Ya en su ocaso, Alejandro Dumas decía con melancolía: «Todos mis alegres amigos, mis compañeros de cena, iban dejándome; tan sólo quedábamos Janin y yo; los demás habían desaparecido: Roger de Bleauvoir, fallecido; Mery, fallecido; Vieil-Castel, fallecido; De Vigny, fallecido…

»El mantel de nuestros regocijantes ágapes habíase trocado en un triste sudario.

»Nuestras alegres cenas fueron decayendo, y hacia 1844 me entró un gran remordimiento de dejar fenecer esas reuniones, donde derrochábamos tanto ingenio y buen humor.

»Yo tenía por amigos a todas las personalidades de la época; organicé una mesa de quince comensales y les invité a cenar en mi casa todos los miércoles a las doce de la noche; únicamente les puse por condición que cuando no pudieran acudir me lo avisaran dos o tres días antes, a fin de poderlos reemplazar.

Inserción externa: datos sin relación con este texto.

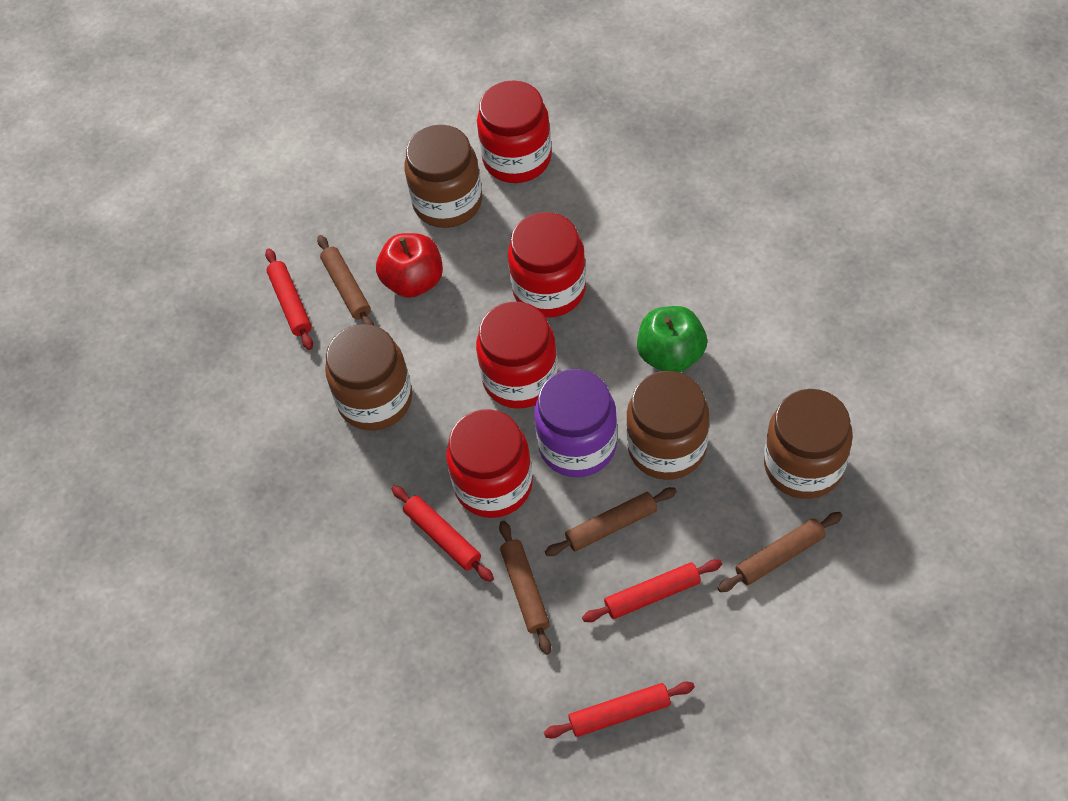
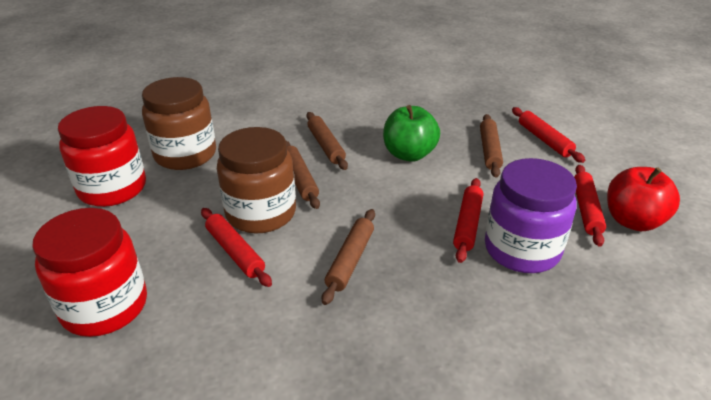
brown jar: 4 -> 2
red jar: 4 -> 2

»¿Por qué escogí cena en vez de comida?

»Pues lo primero y principal que, perteneciendo al teatro muchos de mis amigos, no podían acudir antes, y la segunda por una observación que tengo hecha: que la cena tardía constituye un compás de espera entre los negocios y preocupaciones que nos han asaltado ese día y los probables de mañana; por tanto, reporta un reposo agradable, ya que lo que no se haya hecho antes de medianoche no suele poderse hacer después…

»Mis cenas componíanse invariablemente de una torta o pastel relleno con liebre o perdiz, un pescado, un asado y una ensalada…

»En aquella época solía cazar —siempre fue mi afición dominante—, y las perdices, liebre y conejos que cazaba servían para rellenar las tortas (pâtés) que Julien[193] me confeccionaba con un arte nunca superado.

»Había yo inventado una salsa hecha a base de aceite a propósito para el pescado que obtenía siempre un gran éxito.

»Duval[194] me proporcionaba el rosbif, que constituía siempre una pieza gigantesca.

»En fin, era yo el que sazonaba la ensalada, y llegó a gustarles tanto que uno de los más asiduos, Ronconi, cuando no podía acudir enviaba a buscar su porción de ensalada, y hacía que se la llevaran bien cobijada bajo un enorme paraguas para que no cayera sobre ella ningún cuerpo extraño».